El asunto es mucho más serio, se trata de llegar al fondo de un estilo particular y de buscar situarse con dignidad en la estética de Canales, en sus geometrías y estructuras; todo lo bailado por él y sus bailarines enraizados en la tradición, pero llenos de voluntad modernizadora. No era Antonio rupturista en el sentido que lo usamos hoy, sino que encontraba apertura dentro de unos márgenes formales muy evidentes, los que se ven en Torero (1994, Teatro de Madrid) y que se tensan aún más en Bernarda (1997, Teatro Nuevo Apolo), por mor de la aguda dramaturgia de Lluís Pascual, un director teatral que sí entendía el espectáculo de danza y que siempre en sus colaboraciones con coreógrafos ha demostrado una sensibilidad hacia el hecho (material) coreográfico como dominante.

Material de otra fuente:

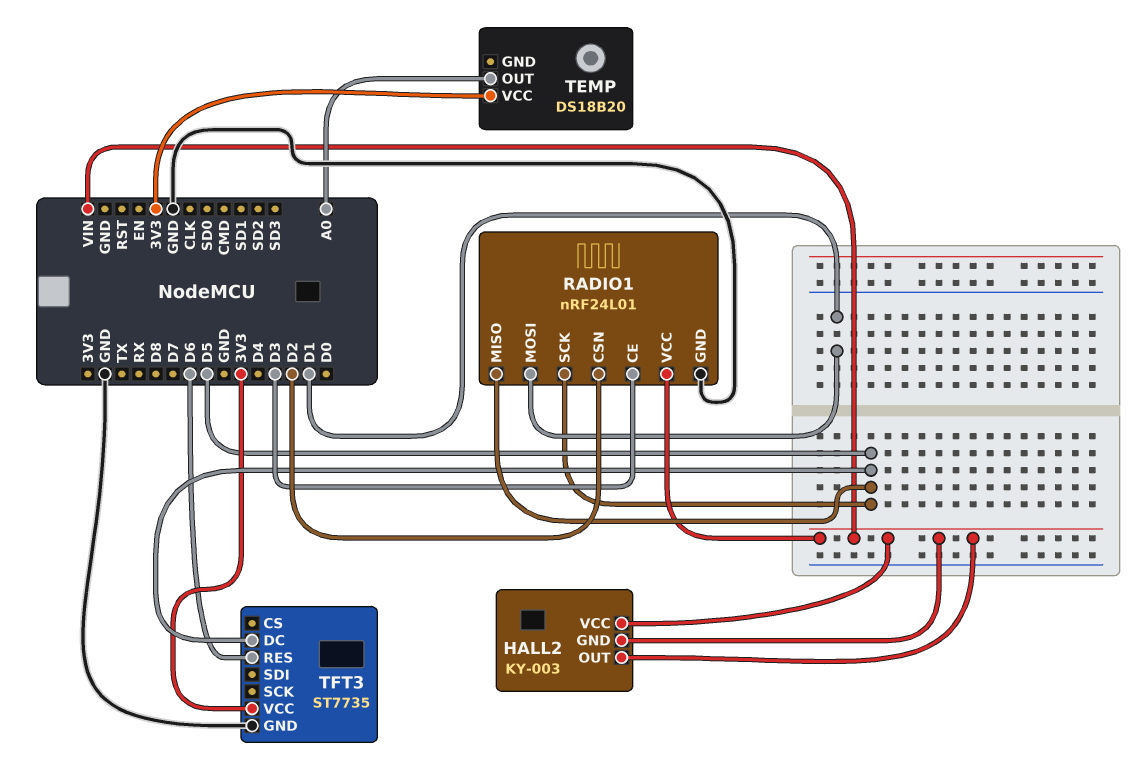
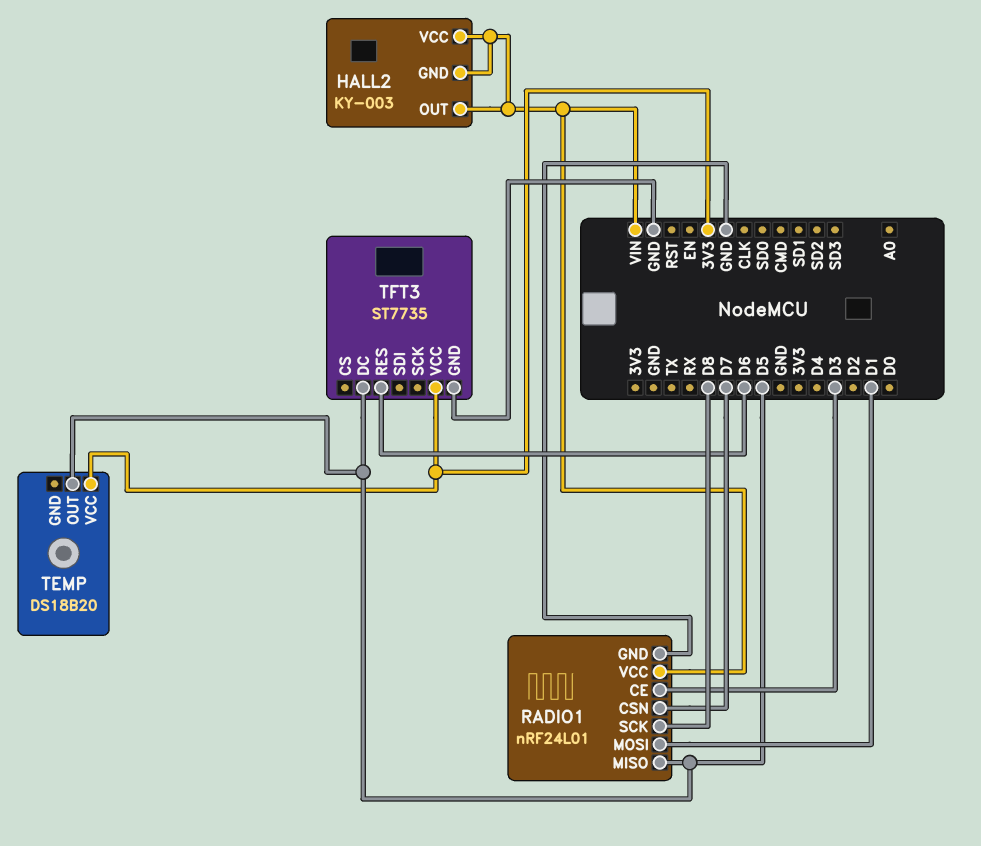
RADIO1 pin CSN: D2 -> D7
RADIO1 pin SCK: D5 -> D8
TEMP pin OUT: A0 -> D5

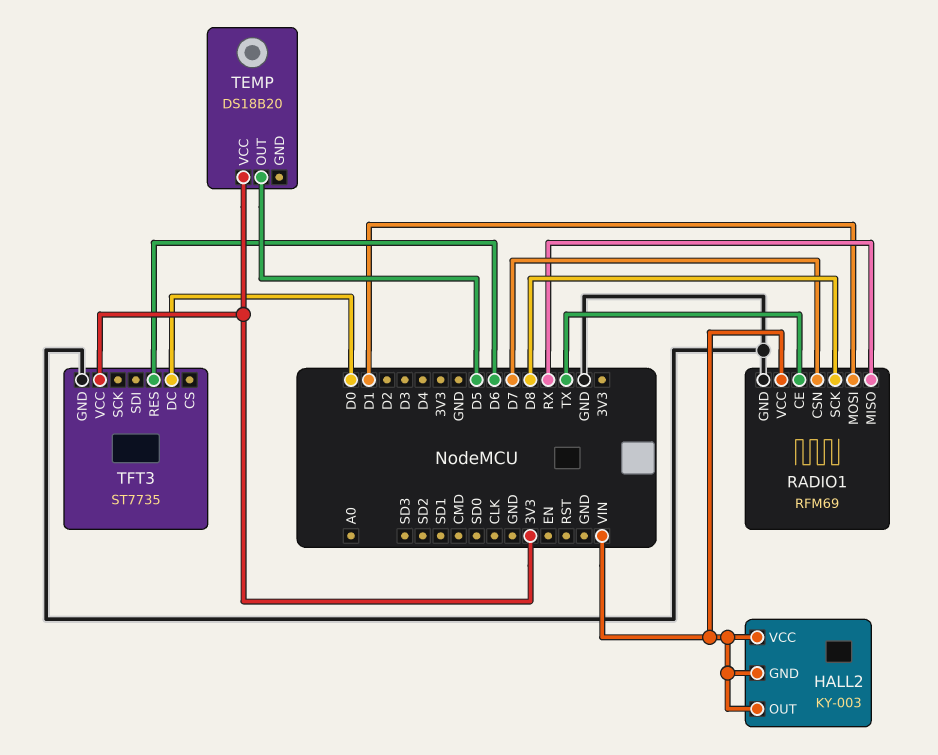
RADIO1: nRF24L01 -> RFM69
RADIO1 pin CE: D3 -> TX
RADIO1 pin MISO: D5 -> RX
TFT3 pin DC: D5 -> D0

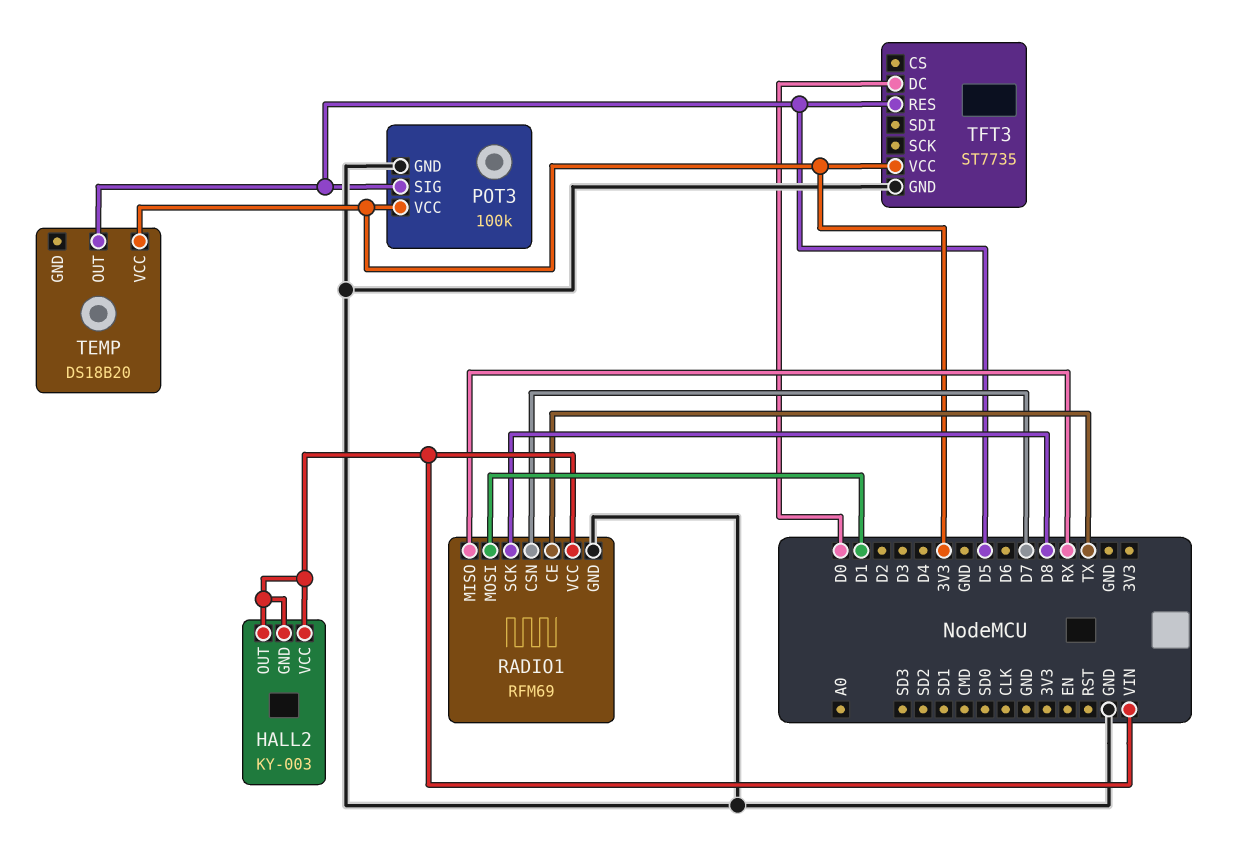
POT3: none -> 100k
POT3 pin GND: none -> GND
POT3 pin SIG: none -> D5
POT3 pin VCC: none -> 3V3
TFT3 pin RES: D6 -> D5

Canales era un valiente entonces, buscaba, luchaba por su grupo, hizo de la intensidad bandera y abandonó la vida muelle del Ballet Nacional con la intención de forjar la cancela plástica que le pedía su instinto. En el intermedio de 1996, estrenó Gitano (en septiembre en Sevilla y en noviembre en Madrid) y en esas fechas, Torero ya acumulaba más de 500 representaciones, todo un récord. En 2008, Bernarda tuvo un conato de recuperación, pero ha habido que esperar hasta 2017 para verla de nuevo en forma. En aquellos días, Canales dijo a EL PAÍS: "Yo tengo el concepto del repertorio. No solo los ballets nacionales deben llevar repertorio, las compañías privadas, aunque con mucho esfuerzo, deben luchar por mantener una oferta variada". Hoy esto se cumple. La Bernarda de Canales, donde el baile nunca es banal y todo tiene su simbología (como los estribos que se convierten en estola eclesial) se imbrica en una tradición que arranca con el coreógrafo Mats Ek en Suecia, sigue con Rafael Aguilar y culmina en él. En Torero hay escenas magistrales como el dúo de la madre y la mujer o la suerte de picas, con todo su peso de rito sacrificial, ambas manteniendo vigencia. El decorado, claramente inspirado por el de Boris Messerer para la Carmen de Plisétskaia, sigue funcionando bien. El otro dúo final, el torero y el toro en la suerte de matar, que según se mire puede ser paso a dos de amor desgarrado, transmitió rigurosamente la idea matriz.
No puedo dejar de mencionar a dos artistas que estuvieron en los estrenos de hace dos décadas y hoy vuelven a estas tablas: Ángel Rojas (Madrid, 1974), en el rol del torero, y Pol Vaquero (Córdoba, 1980) como Adela; ambos están intactos y mejorados con el añadido de la madurez. Muy en el papel de Poncia está Daniel Navarro, y María La Coneja da un toque vernáculo, lo impone, en su papel de María Josefa; tal como Cristian Pérez resulta concentrado en su Magdalena. En Torero, Rojas estuvo virtuoso con el zapato, en su expresiva manera de transmitir, y Vaquero, con su especial aura angélica y su tono, hizo un toro voluntarioso y lírico a la vez. Como suele pasar ahora, la tosca y excesiva amplificación del suelo borró matices y calidades. El público aplaudió de pie y entregado, y al final la ovación ratificaba un verdadero triunfo, pero sobre todo de un Canales recuperado para el buen arte. Hoy, día 3, aún pueden verse estos ballets en los Teatros del Canal.